T. ferrooxidans strain SM-4 (20) was
grown in modified 9K medium (M9K): 0.4 g of
(NH4)2SO4, 0.1 g of
K2HPO4, 0.4 g of MgSO4 · 7H2O, and 33.3 g of FeSO4 · 7H2O per liter, adjusted to pH 2.3 with
H2SO4. Cells used for sulfur oxidation were
grown in Starkey no. 1 medium (33) after adaptation on
sulfur (37): 0.3 g of (NH4)2SO4, 3.5 g of
KH2PO4, 0.5 g of MgSO4
· 7H2O, 0.25 g of CaCl2, and 18 mg of
FeSO4 · 7H2O per liter, adjusted to pH
2.3 with H2SO4. Powdered sulfur (10 g of BDH
sulfur per liter) was spread evenly over the surface after inoculation.

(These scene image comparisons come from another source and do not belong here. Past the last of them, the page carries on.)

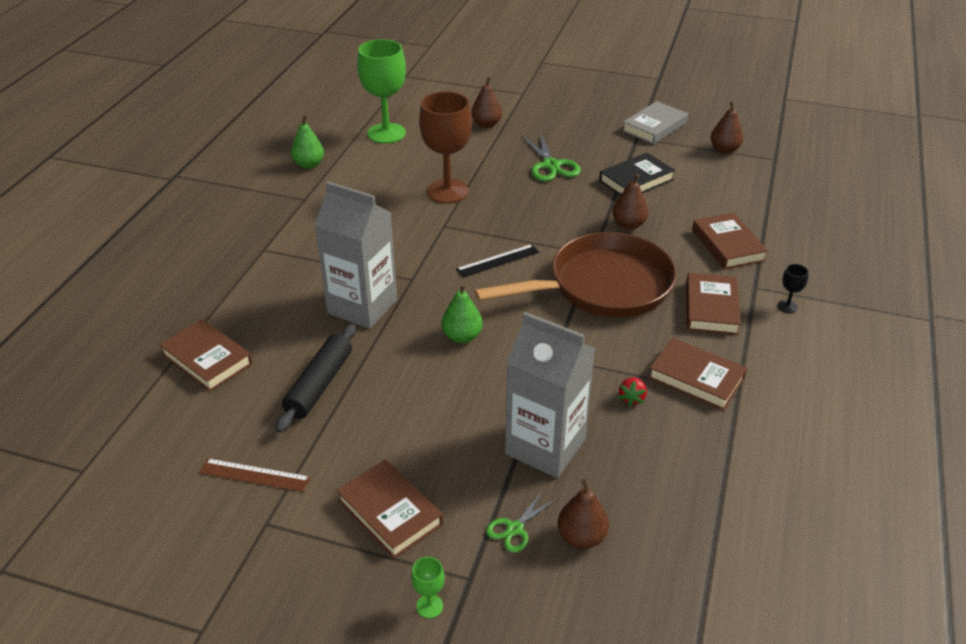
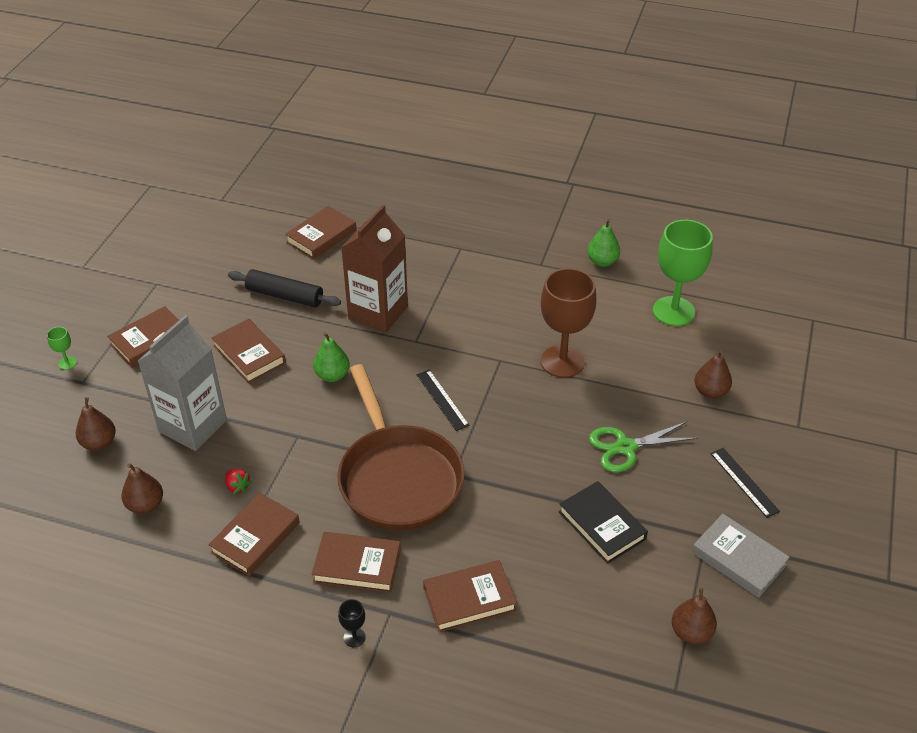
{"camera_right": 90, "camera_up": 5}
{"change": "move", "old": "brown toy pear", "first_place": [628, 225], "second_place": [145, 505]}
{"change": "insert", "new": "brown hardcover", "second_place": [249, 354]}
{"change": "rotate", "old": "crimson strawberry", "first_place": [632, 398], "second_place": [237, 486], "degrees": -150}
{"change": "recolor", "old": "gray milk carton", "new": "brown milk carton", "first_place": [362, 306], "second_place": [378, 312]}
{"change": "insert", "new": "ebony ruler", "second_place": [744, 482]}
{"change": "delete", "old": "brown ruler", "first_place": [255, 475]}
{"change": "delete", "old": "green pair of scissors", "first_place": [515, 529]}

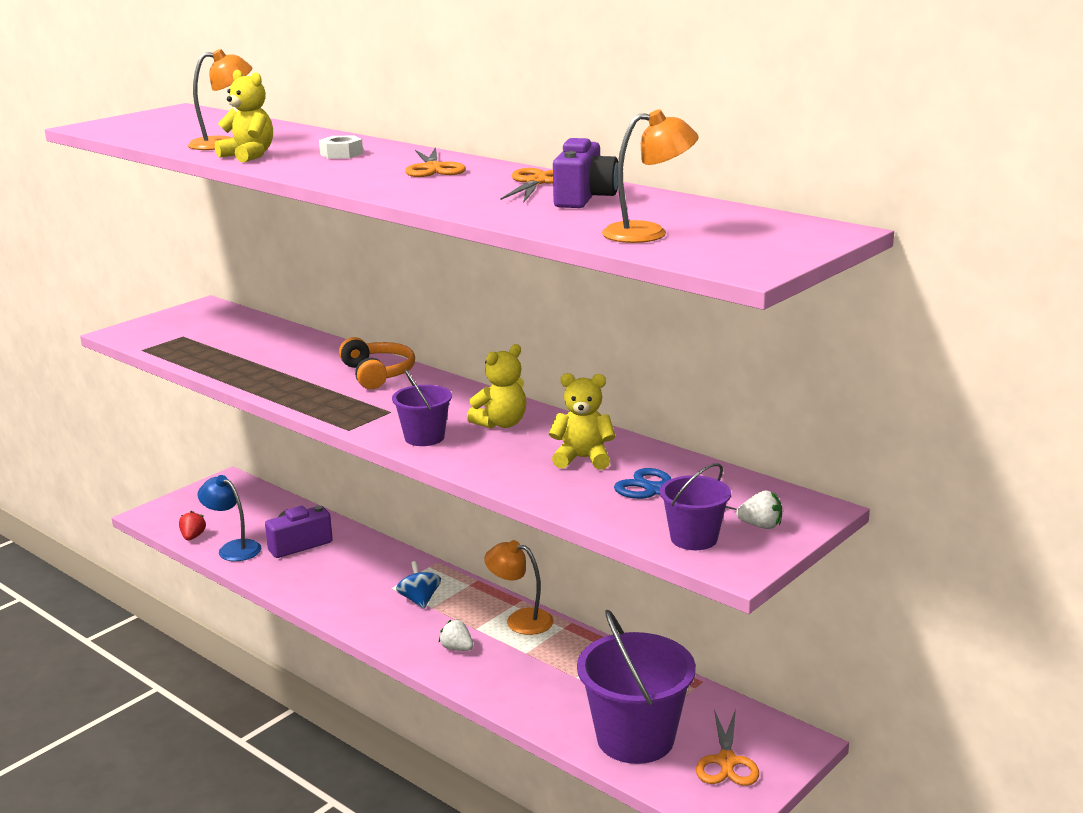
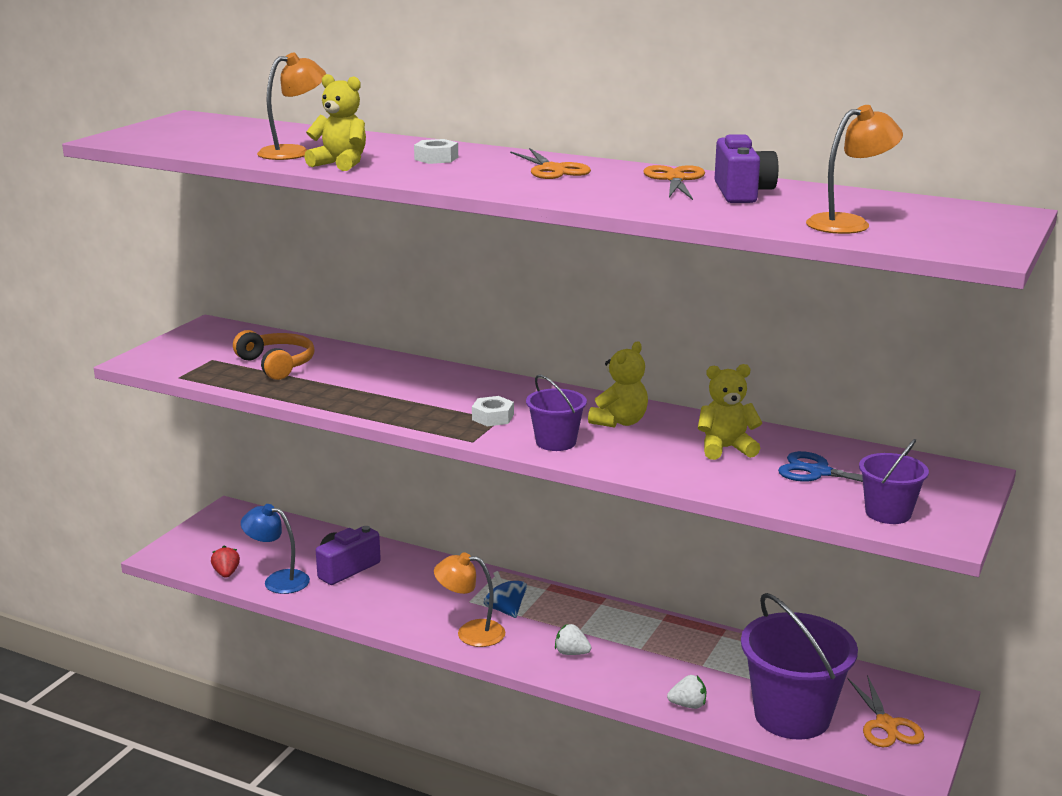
{"camera_right": -15, "camera_up": 0}
{"change": "move", "old": "orange-coloured over-ear headphones", "first_place": [378, 374], "second_place": [277, 364]}
{"change": "move", "old": "orange-coloured lamp", "first_place": [520, 620], "second_place": [470, 632]}
{"change": "insert", "new": "snow-white hexagon nut", "second_place": [492, 417]}
{"change": "move", "old": "snow-white strawberry", "first_place": [761, 526], "second_place": [688, 705]}

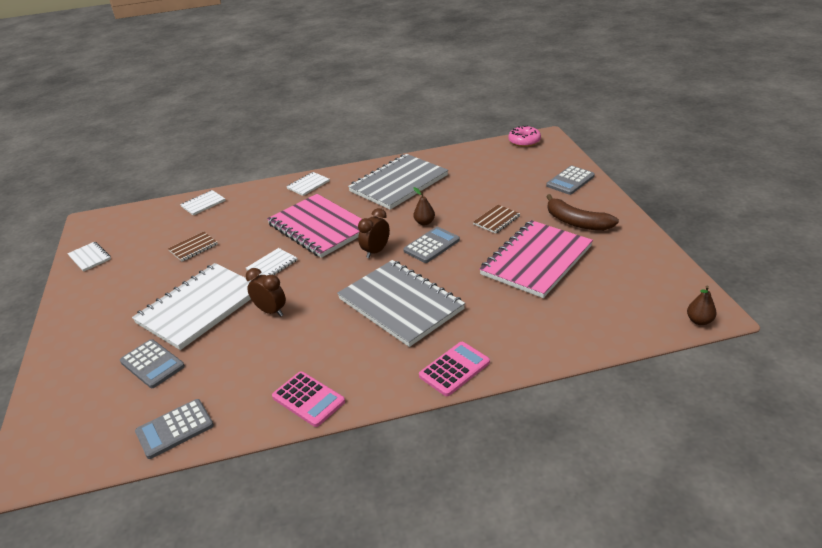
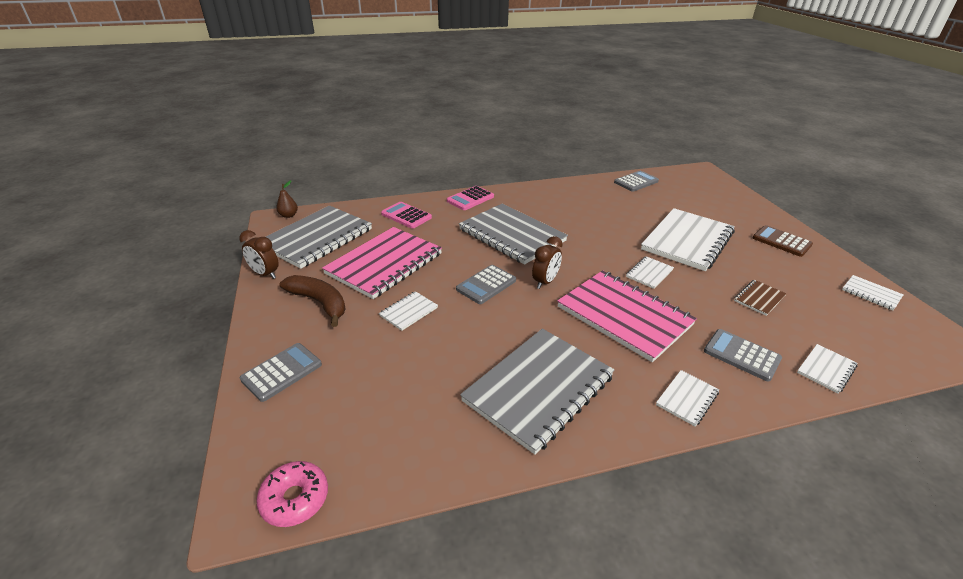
{"camera_right": 175, "camera_up": 0}
{"change": "move", "old": "brown bedside clock", "first_place": [271, 311], "second_place": [265, 274]}
{"change": "insert", "new": "gray notepad", "second_place": [317, 238]}
{"change": "recolor", "old": "brown notepad", "new": "snow-white notepad", "first_place": [496, 220], "second_place": [408, 312]}
{"change": "move", "old": "pink calculator", "first_place": [308, 399], "second_place": [406, 216]}
{"change": "move", "old": "gray calculator", "first_place": [152, 364], "second_place": [741, 355]}
{"change": "insert", "new": "brown calculator", "second_place": [781, 241]}
{"change": "delete", "old": "brown toy pear", "first_place": [424, 222]}

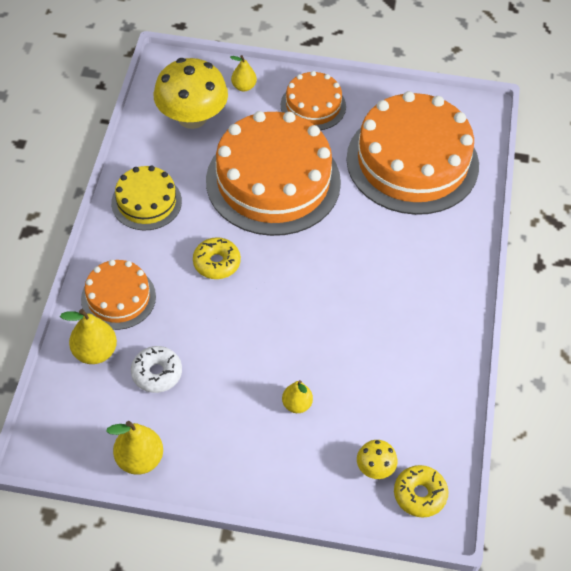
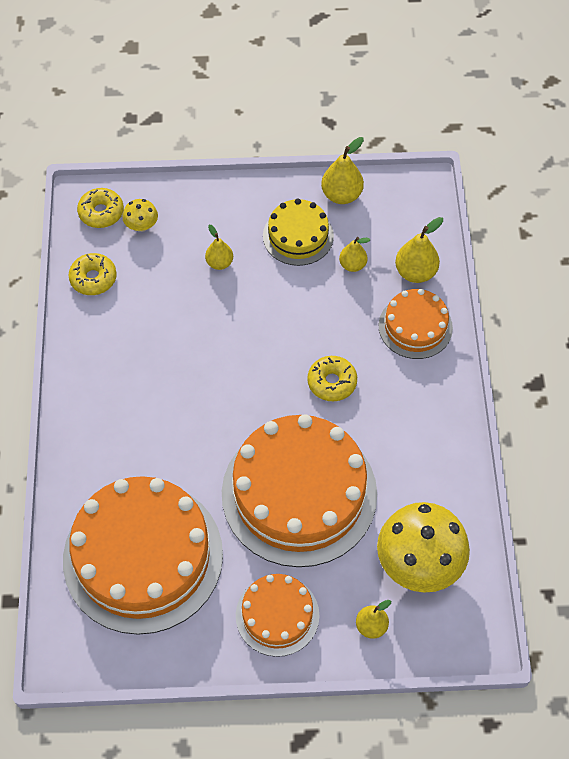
{"camera_right": 170, "camera_up": 5}
{"change": "insert", "new": "golden donut", "second_place": [93, 278]}
{"change": "move", "old": "golden cake", "first_place": [146, 202], "second_place": [298, 236]}
{"change": "replace", "old": "snow-white donut", "new": "golden toy pear", "first_place": [157, 373], "second_place": [352, 265]}

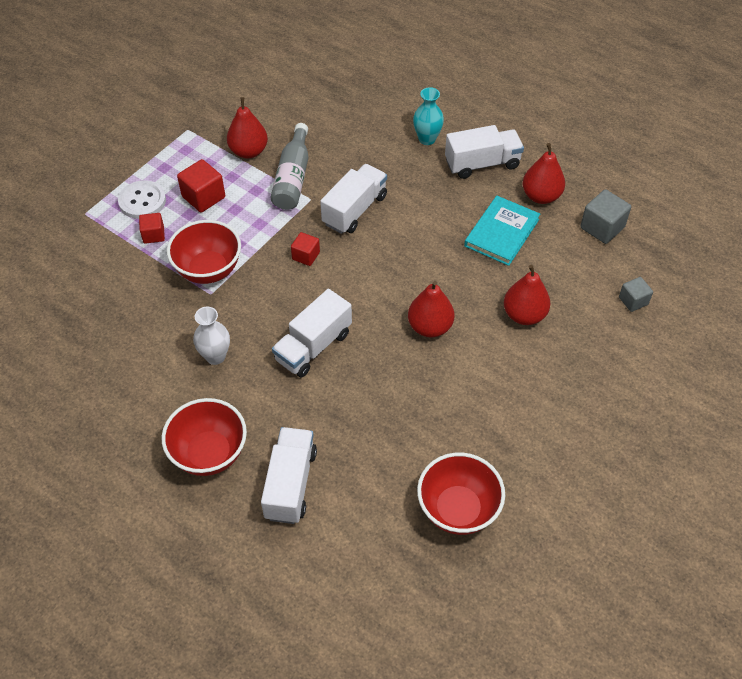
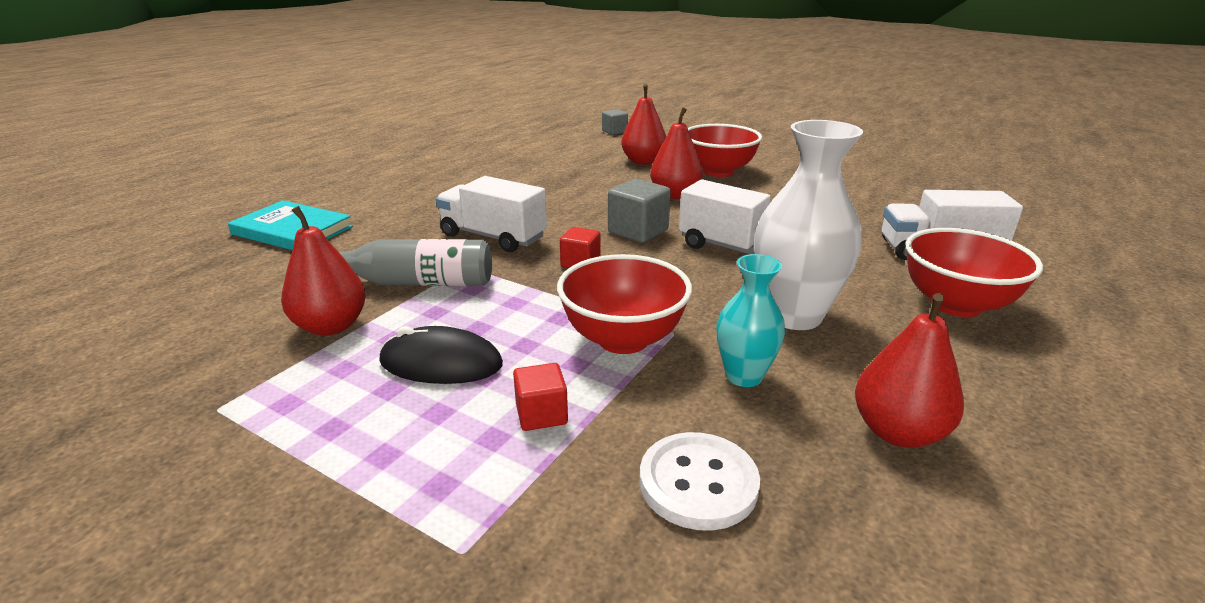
{"camera_right": -95, "camera_up": -25}
{"change": "move", "old": "teal hardcover", "first_place": [501, 232], "second_place": [292, 231]}
{"change": "replace", "old": "crimson cube", "new": "ebony PC mouse", "first_place": [203, 197], "second_place": [441, 363]}
{"change": "move", "old": "gray cube", "first_place": [602, 228], "second_place": [638, 231]}
{"change": "move", "old": "snow-white button", "first_place": [142, 201], "second_place": [698, 483]}
{"change": "move", "old": "crimson deep dish", "first_place": [458, 509], "second_place": [718, 171]}
{"change": "move", "old": "teal vase", "first_place": [427, 139], "second_place": [744, 376]}
{"change": "resize", "old": "snow-white vase", "first_place": [215, 356], "second_place": [794, 315], "factor": 1.72}
{"change": "move", "old": "crimson toy pear", "first_place": [541, 196], "second_place": [897, 432]}
{"change": "delete", "old": "snow-white lorry", "first_place": [482, 164]}

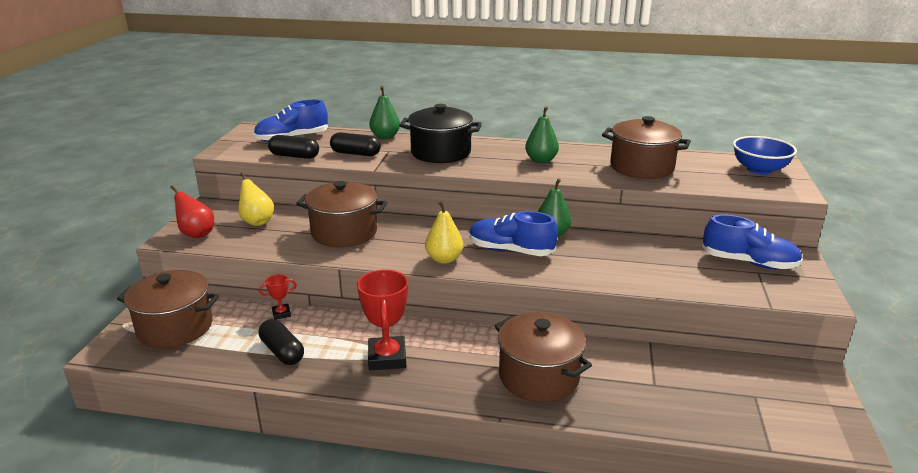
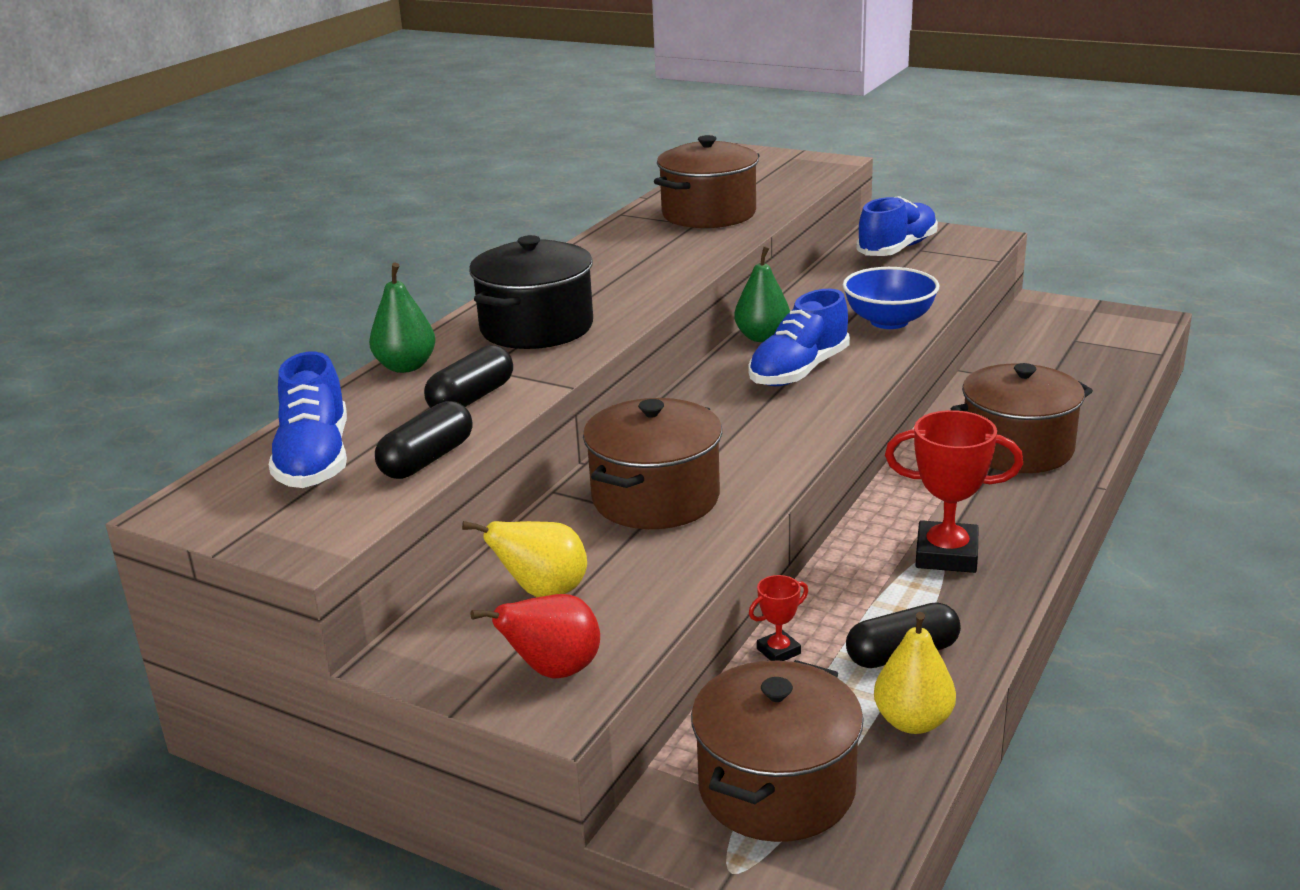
{"camera_right": -70, "camera_up": 0}
{"change": "rotate", "old": "crimson award cup", "first_place": [281, 314], "second_place": [778, 651], "degrees": 60}
{"change": "move", "old": "blue deep dish", "first_place": [759, 170], "second_place": [889, 321]}
{"change": "move", "old": "golden toy pear", "first_place": [444, 259], "second_place": [912, 721]}
{"change": "delete", "old": "green toy pear", "first_place": [541, 160]}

Thiobacillus thiooxidans strain SM-6 grown on sulfur was
used for most of the growth experiments on sulfur, since sulfur-adapted
T. ferrooxidans was not available. The results of key
experiments, however, were later confirmed with sulfur-adapted T. ferrooxidans strain SM-4.
Culture procedures.
Iron-grown cells were cultured in M9K
using a 10% inoculum. The flasks were incubated at 25°C and placed
on a rotary shaker at 150 rpm for 48 h. The culture was passed
through Whatman no. 1 filter paper to remove the majority of the
precipitated ferric iron. The supernatant was centrifuged at
8,000 × g for 10 min. The cell pellet was resuspended
in 0.1 M 
-alanine sulfate buffer (pH 2.3) and centrifuged at
1,000 × g for 5 min to allow further ferric iron
sedimentation. The supernatant was transferred to a secondary tube and
centrifuged at 10,000 × g for 10 min. The cells were
centrifuged a fourth time, generating a final suspension of 50 mg of
cells (wet weight) per ml in the same buffer. The protein concentration
was determined using bovine serum albumin as the standard
(37).
Sulfur-grown cells were cultured in Starkey no. 1 medium using a 2.5%
inoculum. The stationary flasks were incubated at 28°C for 4 days.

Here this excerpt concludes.